The name of the restaurant Bien Élevé plays on different meanings of the term, which can be both “well-behaved” and “well-raised,” with the latter referring to the quality of the products on the meat-heavy menu. As stated on its website, the restaurant’s philosophy is to “pay special attention to the choice of our producers,” who are selected after “months and months of research” and multiple tastings and trips to their farms in the regions of French. ”Nothing has been left to chance,” they say, “in our search for producers who have developed exceptional know-how in the area of sustainable agriculture.”
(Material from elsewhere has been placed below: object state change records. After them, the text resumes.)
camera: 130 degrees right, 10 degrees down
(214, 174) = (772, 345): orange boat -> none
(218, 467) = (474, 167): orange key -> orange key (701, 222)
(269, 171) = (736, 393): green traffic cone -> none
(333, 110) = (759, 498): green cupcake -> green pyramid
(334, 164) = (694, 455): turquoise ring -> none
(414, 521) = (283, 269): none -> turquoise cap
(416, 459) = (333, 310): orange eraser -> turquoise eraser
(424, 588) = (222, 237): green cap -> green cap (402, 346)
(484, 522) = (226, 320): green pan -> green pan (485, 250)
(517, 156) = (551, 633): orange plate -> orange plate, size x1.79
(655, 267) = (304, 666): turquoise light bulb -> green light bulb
It’s a noble approach, and the results of all that research were evident on the plate when I ate in the pretty, spacious restaurant with its exposed stone wall, Scandinavian-style furnishings and designer light fixtures.
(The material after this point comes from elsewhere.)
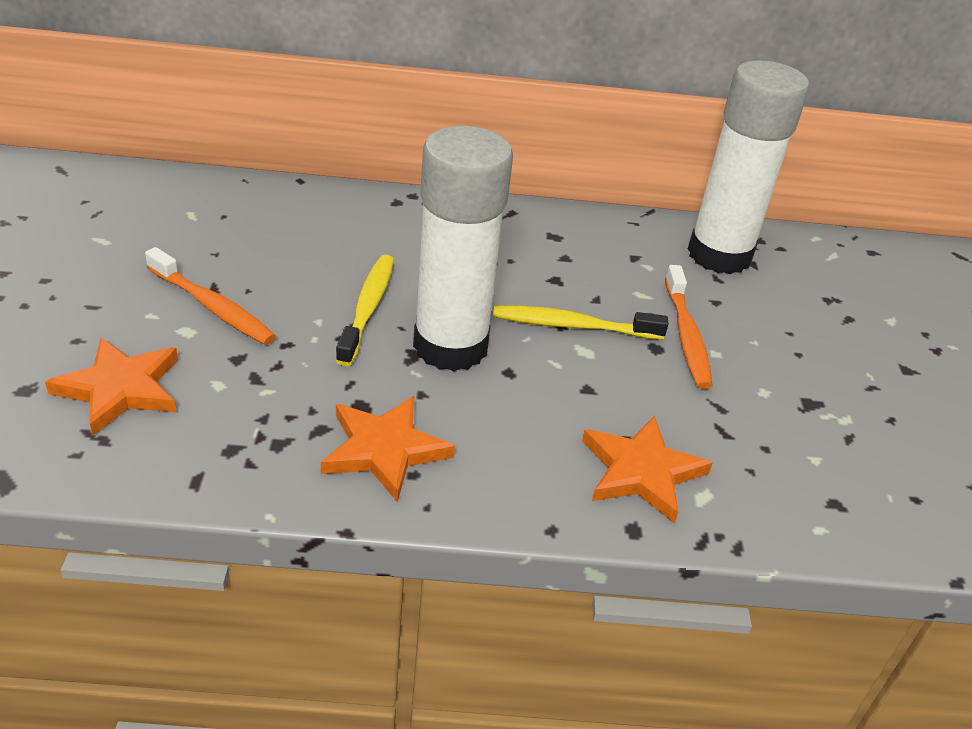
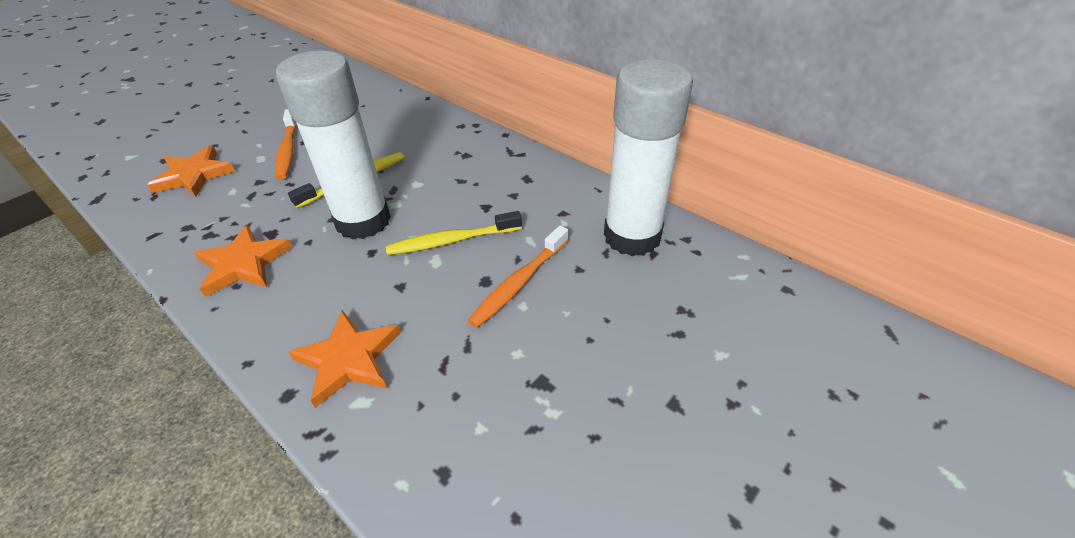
camera: 45 degrees right, 5 degrees up
(572, 326) = (451, 241): yellow toothbrush -> yellow toothbrush turned 60 degrees counterclockwise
I got some of that meat right away in my starter of artichokes with pepper sauce and small slices of smoked Angus sirloin steak. The artichoke was slightly overcooked, but the beef was succulent and delicious, and the pepper sauce, with the felicitous addition of black sesame seeds, very tasty.
The other starter, of roasted white asparagus from the Loire Valley (sourcing!) with a sauce made of buttermilk and lemon (from Menton), topped with toasted buckwheat, was rather less interesting.
My friend, whom I have been teasing for years about her tendency to always order fish in restaurants, surprised me by ordering meat, and not just any meat, but a big, thick chunk of rump steak. This was a statement dish: you ask for beef, you get beef, with absolutely no attempt made to pretty up the plate.
I ordered the same thing, with fries (very good without being the best ever) and chimichurri sauce, which was not quite hot enough for my taste. My friend had a dish of seasonal vegetables and a fine pepper sauce with her steak. The meat was fantastic – tender and flavorful. We both cleaned our plates.
The original desserts rounded off the meal perfectly with seasonal ingredients (note: this review was written a few weeks ago, when these ingredients were indeed in season). One was rhubarb with an almond cookie, thyme and lemon cream and verbena and juniper-berry sorbet.
The other unusual (and unusually good) dessert consisted of strawberries in a spicy broth, with a sablé breton (shortbread cookie), mint–ginger ice cream and mentholated pesto.
We drank an excellent red wine from the Cévennes by the glass, which had enough body and tannin to stand up to the beef without flinching.
Bien Élevé has a sister restaurant called Bien Ficelé, also in the ninth arrondissement, which has less of an emphasis on meat but the same concern for sustainability and the sourcing of excellent products.
The young, handsome male servers, by the way, were not only very well-behaved, in one sense of the meaning of the restaurant’s name, but also very sweet. And the food was indeed well-raised. I would be happy to go back anytime, especially for that stunning hunk of beef (the one on the plate).